> **TASK INSTRUCTIONS**:
Only the lines running from the line with "line: (1098, 1338) -> (1219, 1485), removed" to the end of the records below belong in the answer, each copied exactly.

============

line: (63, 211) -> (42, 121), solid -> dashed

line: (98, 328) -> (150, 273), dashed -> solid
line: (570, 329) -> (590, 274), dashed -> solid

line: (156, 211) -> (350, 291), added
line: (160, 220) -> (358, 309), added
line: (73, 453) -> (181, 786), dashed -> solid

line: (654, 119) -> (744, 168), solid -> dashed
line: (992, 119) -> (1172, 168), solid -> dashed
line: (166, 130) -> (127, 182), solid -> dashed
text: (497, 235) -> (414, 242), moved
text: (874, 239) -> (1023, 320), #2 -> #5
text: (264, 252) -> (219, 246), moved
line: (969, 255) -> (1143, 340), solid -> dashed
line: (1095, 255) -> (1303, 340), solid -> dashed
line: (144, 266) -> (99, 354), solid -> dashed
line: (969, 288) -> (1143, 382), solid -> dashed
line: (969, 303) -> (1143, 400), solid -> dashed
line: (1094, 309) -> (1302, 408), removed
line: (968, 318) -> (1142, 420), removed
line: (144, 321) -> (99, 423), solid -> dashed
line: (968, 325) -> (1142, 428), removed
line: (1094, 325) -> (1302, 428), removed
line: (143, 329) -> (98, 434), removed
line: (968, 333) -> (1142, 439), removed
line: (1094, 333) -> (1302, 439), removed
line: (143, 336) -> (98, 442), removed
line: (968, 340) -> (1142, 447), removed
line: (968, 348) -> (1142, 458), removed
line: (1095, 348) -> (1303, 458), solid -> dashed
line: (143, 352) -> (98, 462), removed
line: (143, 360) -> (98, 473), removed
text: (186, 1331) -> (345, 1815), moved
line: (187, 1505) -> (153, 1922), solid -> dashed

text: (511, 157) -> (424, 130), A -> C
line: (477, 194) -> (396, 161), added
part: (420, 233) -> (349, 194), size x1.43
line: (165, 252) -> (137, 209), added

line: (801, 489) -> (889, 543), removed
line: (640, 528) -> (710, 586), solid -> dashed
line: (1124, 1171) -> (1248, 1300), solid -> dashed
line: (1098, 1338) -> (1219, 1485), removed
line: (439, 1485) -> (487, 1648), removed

============

> **FINISHED TASK**:
line: (1098, 1338) -> (1219, 1485), removed
line: (439, 1485) -> (487, 1648), removed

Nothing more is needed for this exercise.